What causes quarrels and what causes fights among you? Is it not this, that your passions are at war within you?James 4:1 ESV
Being self-righteous means we are more concerned with the sin of others in our lives than we are concerned with our own sin. We complain about how other people treat us more than we ponder our own shortcomings. This is the single greatest reason our marriages fail.
Our hearts are so deceitful that it clouds over the way we see ourselves, and blurs the way we see our spouses. We think we know their hearts as well as God knows them, so we judge and assume what they are thinking rather than showing them grace as He shows us grace.
Being in a right relationship with God means we are content with our circumstances. We are able to find rest in Him, and the peace we feel flows into our circumstances and relationships. Don’t be mistaken—it does not mean we are without conflict, but our peace is not contingent upon the situations we are facing. We trust that God is sovereign, and we know that He is at work.
So, when we are struggling to find that peace, we must look to our own hearts—NOT others. James explains that it is the desires within our hearts that cause the conflicts between us—not the outside forces. My friends, the battle is within ourselves. The desire for security, love, respect, good relationships can all battle within us for a seat on the throne of our hearts. It’s not that it’s wrong to desire those things, but when they become an expectation in our relationship, our passions within us will wage war for those things. We place such importance on those things that they become our idols.
The internal conflict we experience heightens our insecurity, and causes us to take extreme measures in our relationships with others. Now, each of us has these deep desires and conflicts within ourselves, and when we interact with our spouses, these passions and conflicts at war within our own hearts bump into each other. Our expectations are not met when the other person doesn’t place priority on our desires, and the tension grows.
Our passions at war within us tempt us to believe we have the right to control. But that desire to control only leads to destruction and discontent. When we are struggling through difficult circumstances, our desires for peace, good relationships, etc., are not being met. We desire and cannot get what we want, so we seek to destroy or fight with others.
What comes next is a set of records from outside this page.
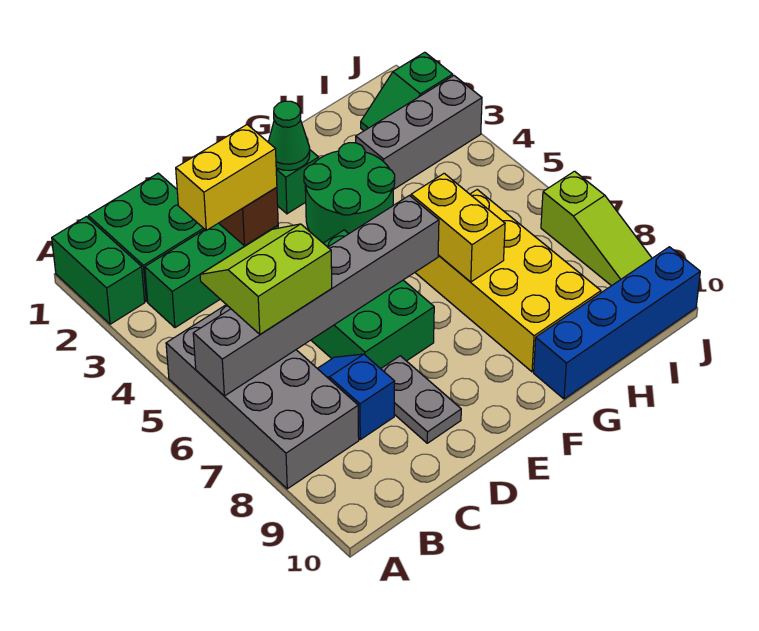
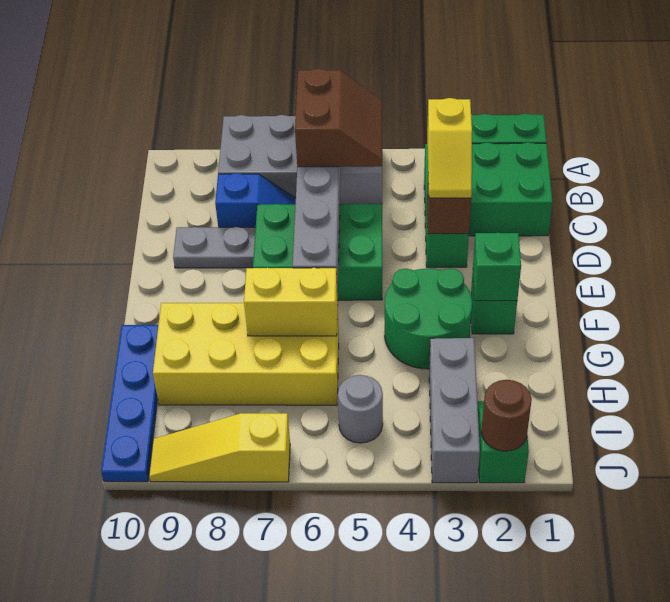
lime slope B5:C6 level 3 top 6 -> brown slope B5:C6 level 3 top 6
yellow brick C3:D3 level 3 -> yellow slope C3:D3 level 3 top C
green cone F2 level 2 -> green brick F2 level 2
blue brick G10:J10 level 1 -> blue plate G10:J10 level 1
none -> grey round brick I5 level 1
none -> brown round brick J2 level 2
lime slope J7:J9 level 1 top 7 -> yellow slope J7:J9 level 1 top 7

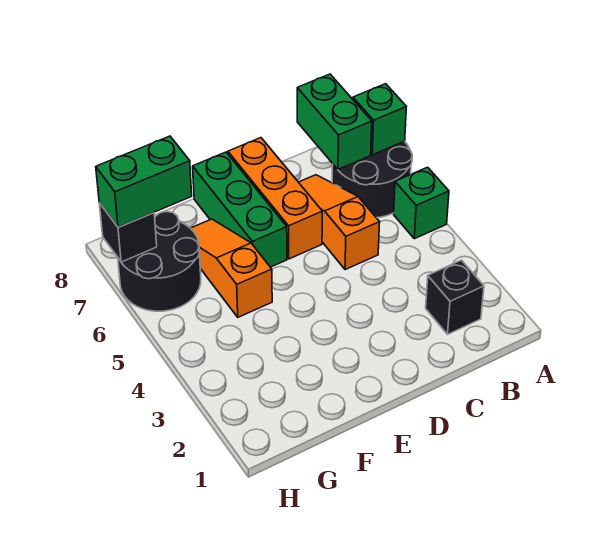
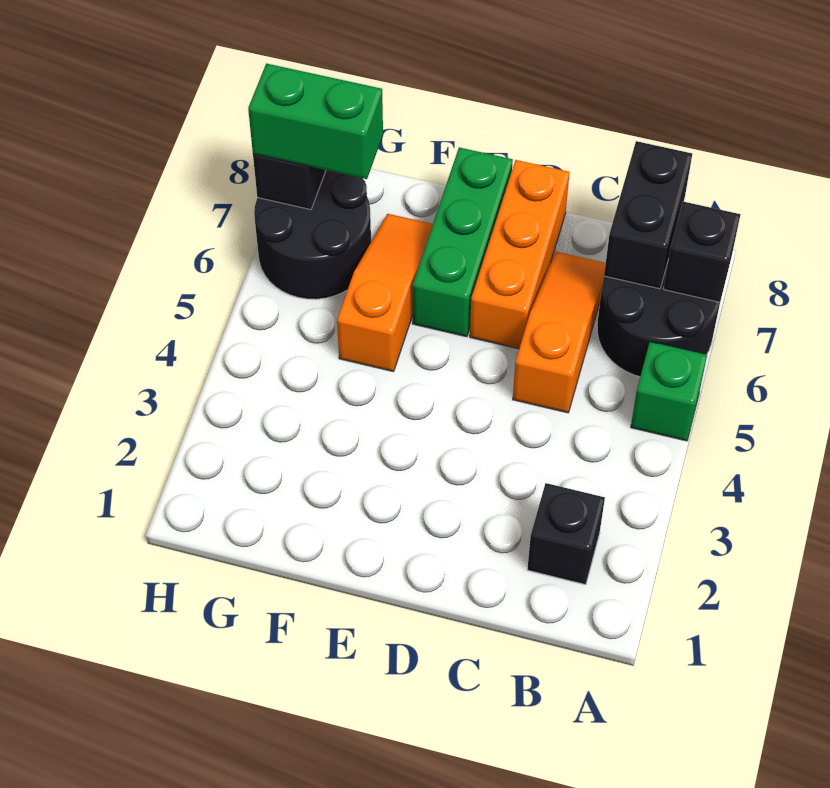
green brick A7 level 2 -> black brick A7 level 2
green brick B7:B8 level 2 -> black brick B7:B8 level 2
Our passions seek to kill our relationships when we don’t get what we want—we think we are so entitled to what we believe is the right way to be treated, that we are willing to end our marriages when they fail to meet our expectations. That is great wickedness, my friends, and those thoughts are rooted in pride.
Look into your own heart today, and at your own responsibility for the conflict you are experiencing, and confess how your desires not being met have contributed to the challenges you experience in your marriage.